New mobility giants like Lyft and Uber are built on data. Existing data and technology-focused companies, like Samsung (acquiring Harman), Intel (acquiring Mobileye), Google (with Maps and Waymo) and Apple (with Maps and Titan), are building mobility products. This makes perfect sense given the scale of the transportation and mobility sector.
Larger OEMs, like BMW, do not want to cede control to large technology companies. Key for automakers will be finding a way to gain access to data expertise without giving away their proprietary position in the market.
Smaller OEMs may be okay ceding some position to technology companies that could provide ADAS, autonomy and data management solutions (e.g. Aurora, Waymo) as they would likely struggle to build on their own. Ceding this position would relegate those automakers down the automotive hierarchy, but perhaps bring them greater volume in the future. For example, Waymo is developing its technology stack on Chrysler and Jaguar vehicles.

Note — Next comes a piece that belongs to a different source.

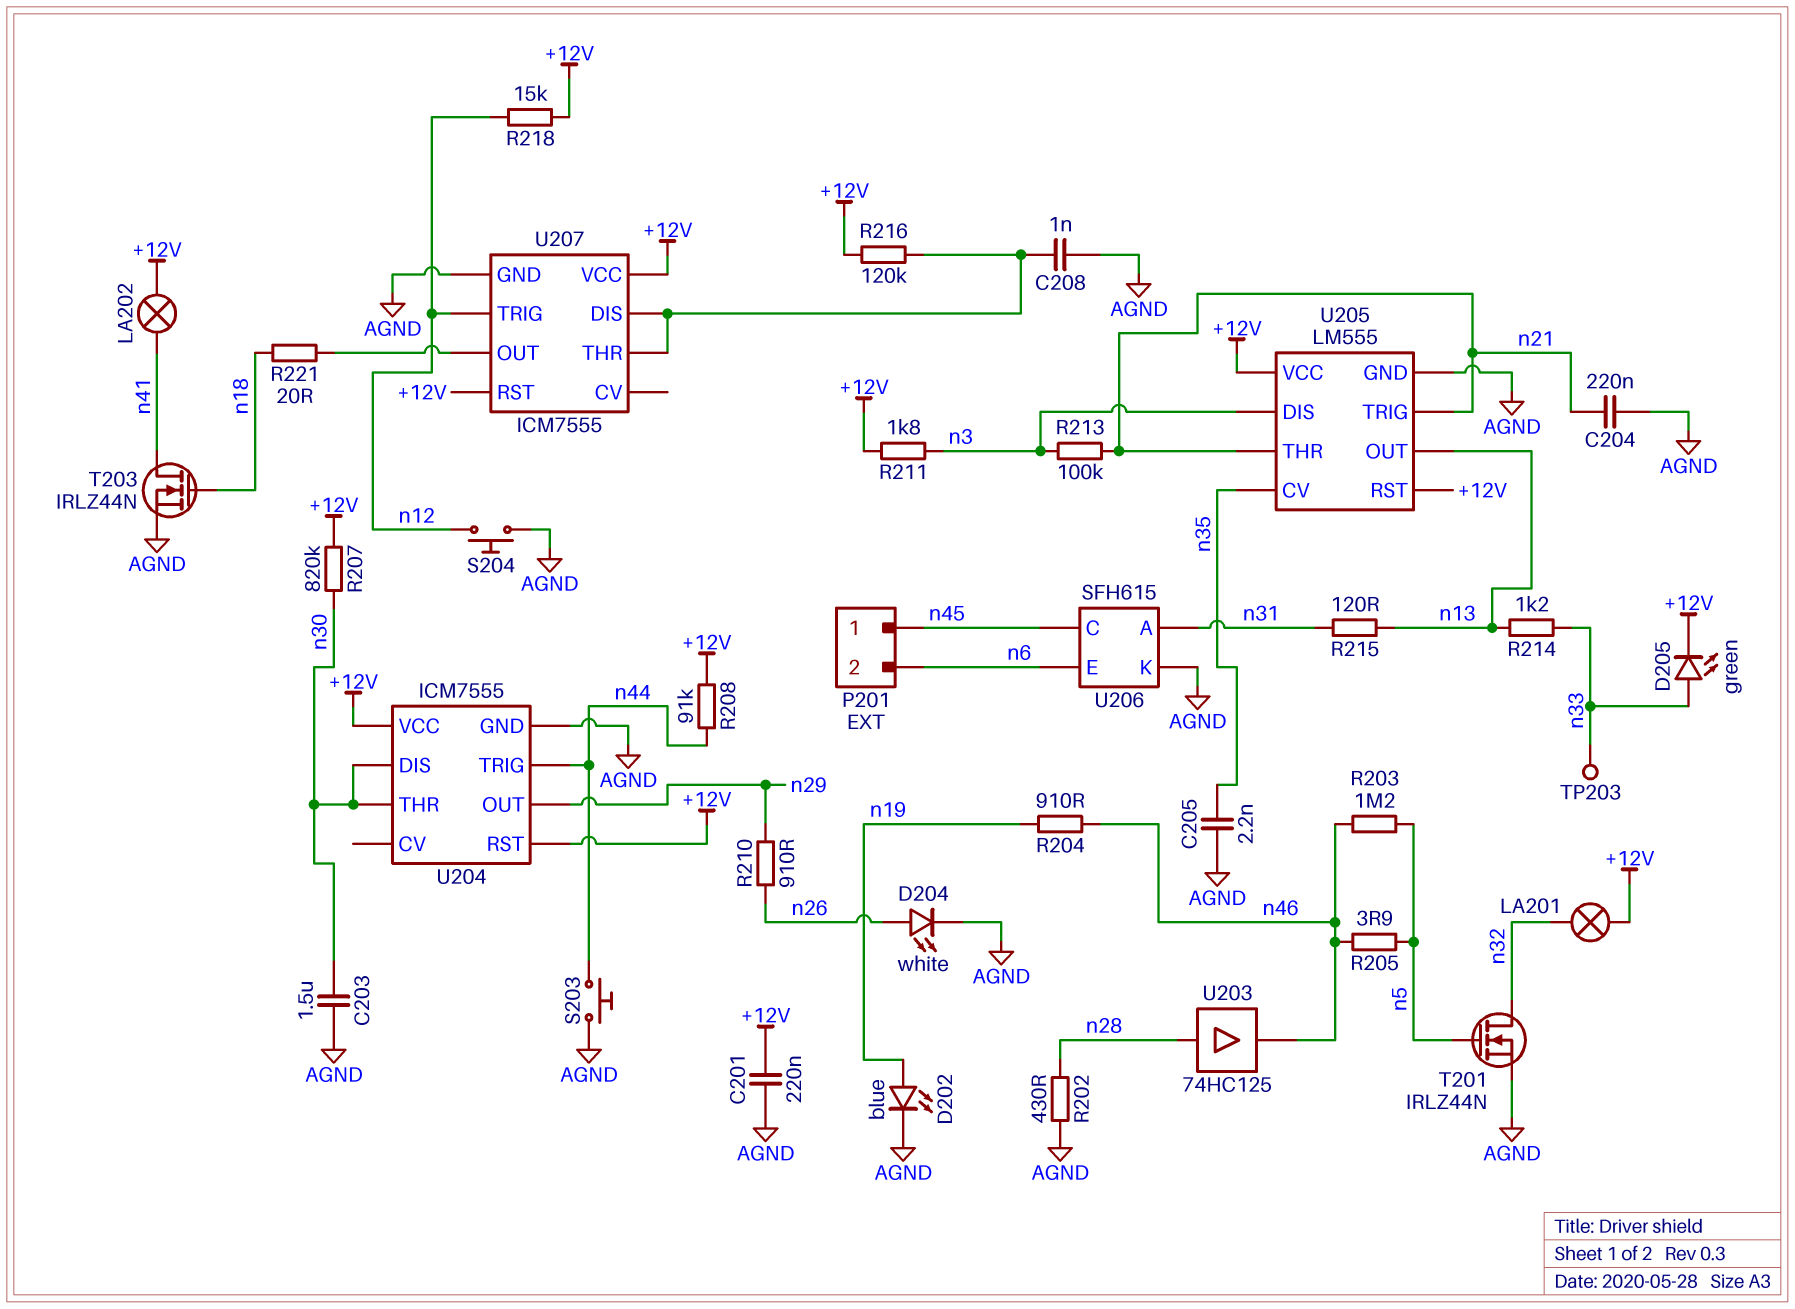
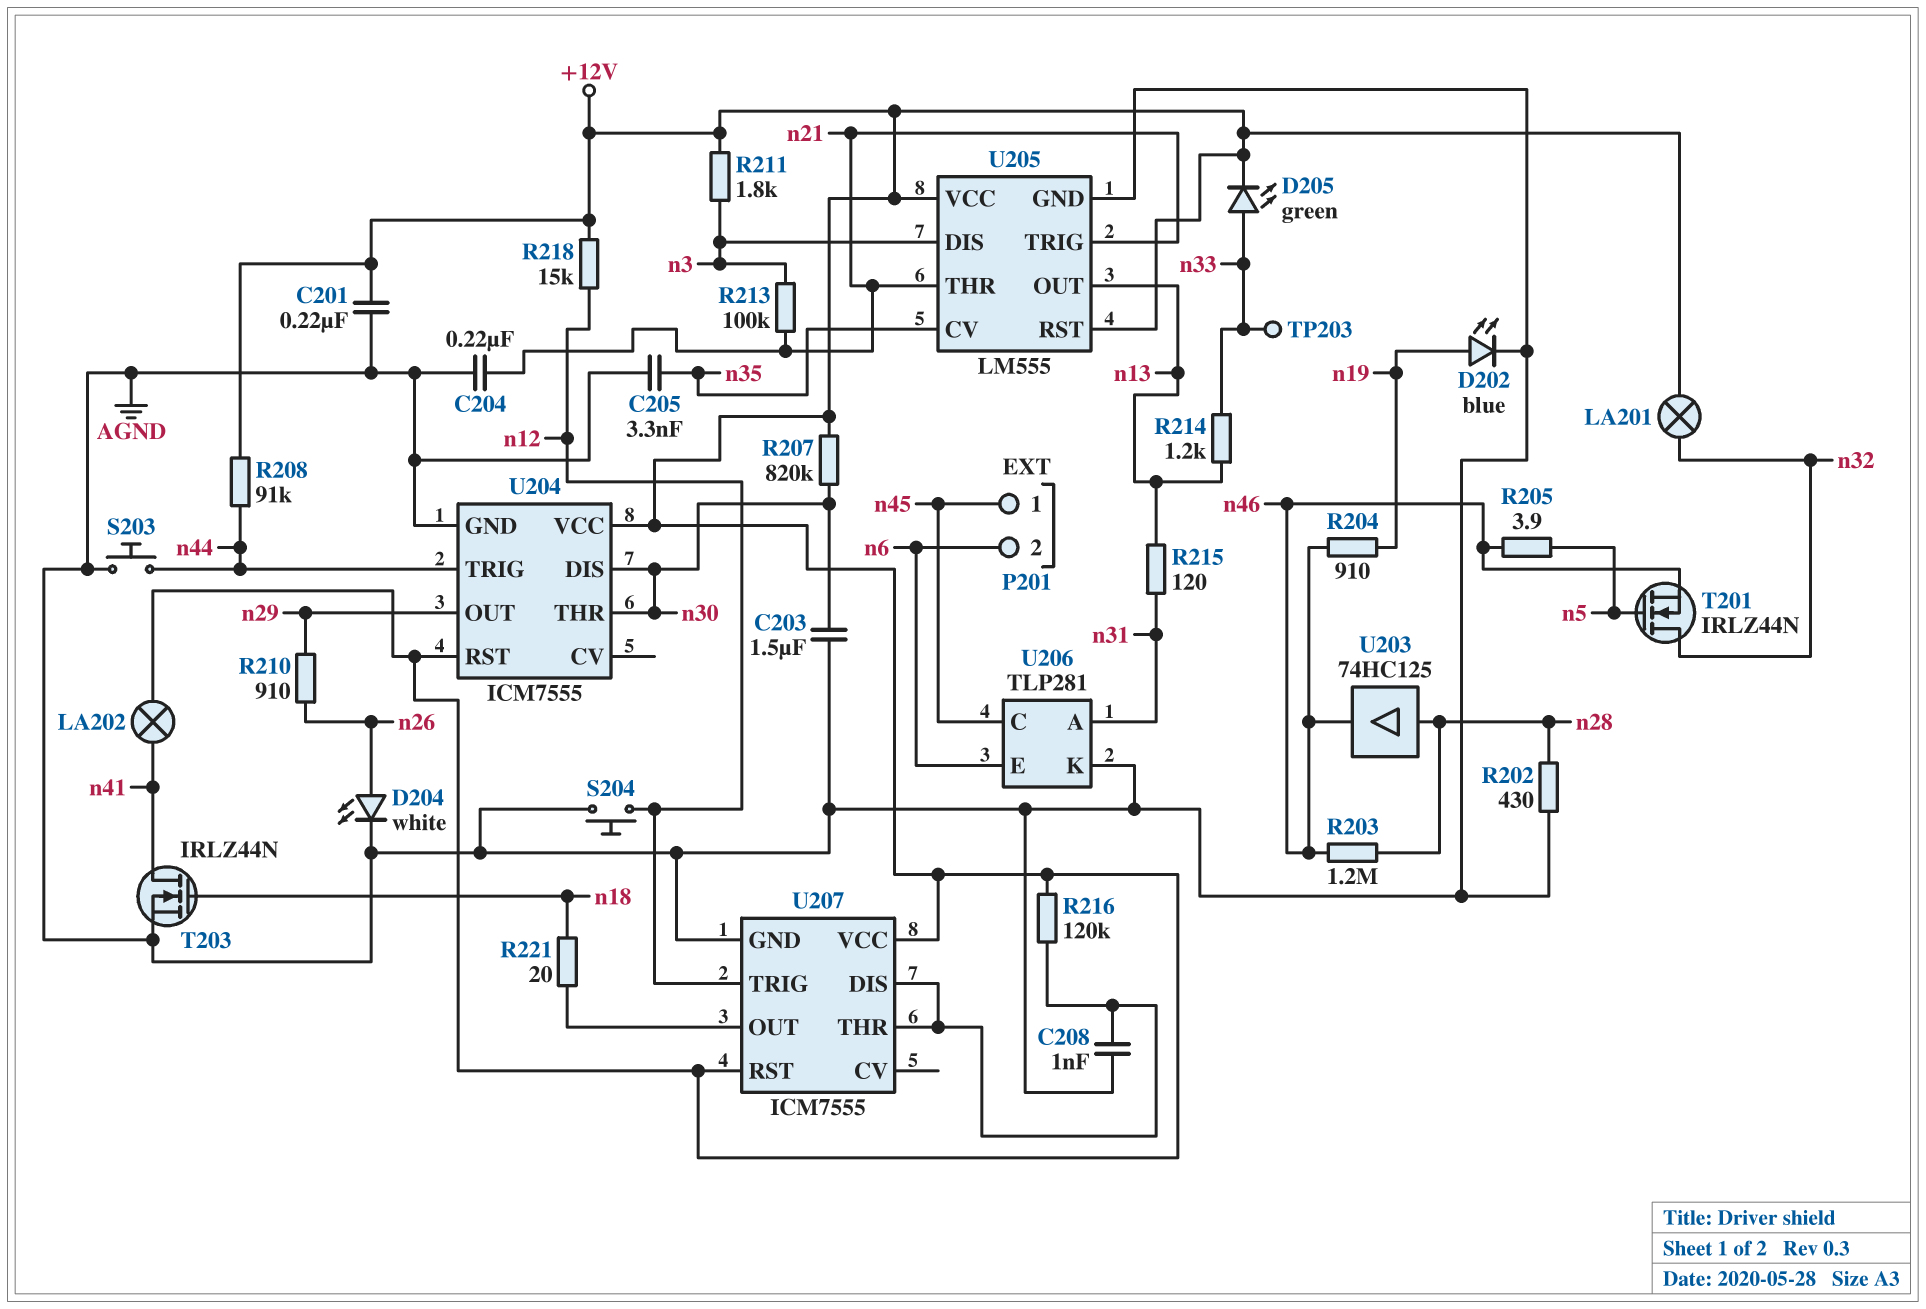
C205: 2.2nF (AGND, n35) -> 3.3nF (AGND, n35)
R203: 1.2M (n5, n46) -> 1.2M (n28, n46)
T201: NMOS IRLZ44N (G n5, D n32, S AGND) -> NMOS IRLZ44N (G n5, D n32, S n46)
U206: SFH615 -> TLP281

Automakers overwhelmed by this prospect may want to consider an acquisition, as they did for self-driving technology with Argo AI and Cruise. For instance, Ford acquired TransLoc and Autonomic to develop internal capabilities. General Motors took a substantial stake in third-party data platform Wejo. Automakers could also attempt to build these capabilities on their own. Toyota is developing a $1 billion data center.